Pierwsza zmiana dotyczy sobotniej gali UFC Fight Night 49: Henderson vs. Dos Anjos. Na karcie głównej w limicie wagi piórkowej Mirsad Bektic (8-0, 1-0 w UFC) miał zmierzyć się z Maxem Hollowayem (9-3, 5-3 w UFC). Do walki nie dojdzie z powodu kontuzji Bekticia, w walce z Hawajczyka zastąpi go debiutujący w UFC, Clay Collard (13-4).
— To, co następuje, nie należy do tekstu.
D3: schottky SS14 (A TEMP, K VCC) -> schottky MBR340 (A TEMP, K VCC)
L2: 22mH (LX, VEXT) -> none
21-latek ostatnie 7 walk stoczył na galach organizacji Showdown Fights. Po walce z Jordanem Clementsem w lutym 2013 roku nie przeszedł pomyślnie testów antydopingowych.
Dla Holloway będzie to już 9 walka dla UFC. Od czasu porażki z Conorem McGregorem, 23-latek odprawił Willa Chope’a i Ande Filiego.
Z karty głównej UFC 177 usunięto pojedynek w wadze ciężkiej pomiędzy Richardem Odomsem (8-1) a Ruslanem Magomedovem (12-1, 1-0 w UFC). Z bliżej nieznanych powodów z walki wycofał się Odoms. Dla Magomedova nie znaleziono rywala i stoczy on pojedynek na jednej z późniejszych gal.
Z powodu usunięcia walki Odoms vs. Magomedov do głównej karty przesunięto pojedynek Yancy Medeirosa (9-2 1 NC, 0-2 1 NC w UFC) z Justinem Edwardsem (8-4, 2-4 w UFC).
Tym samym w rozpisce gali opatrzona numerem 177 pozostało tylko 9 pojedynków. Walką wieczoru będzie starcie między TJ Dillashawem (10-2, 6-2 w UFC) a Renanem Barao (32-2, 7-1 w UFC, 1# w rankingu UFC) którego stawką będzie pas wagi koguciej.
Szkoda Hollowaya. Walka z Bekticiem mogłaby być bardzo dobra.
A nawiasem mówiąc Max miał być bohaterem kolejnego odcinka „Analiz kursów bukmacherskich”, ponieważ kurs na jego zwycięstwo oscylował wokół 2,10.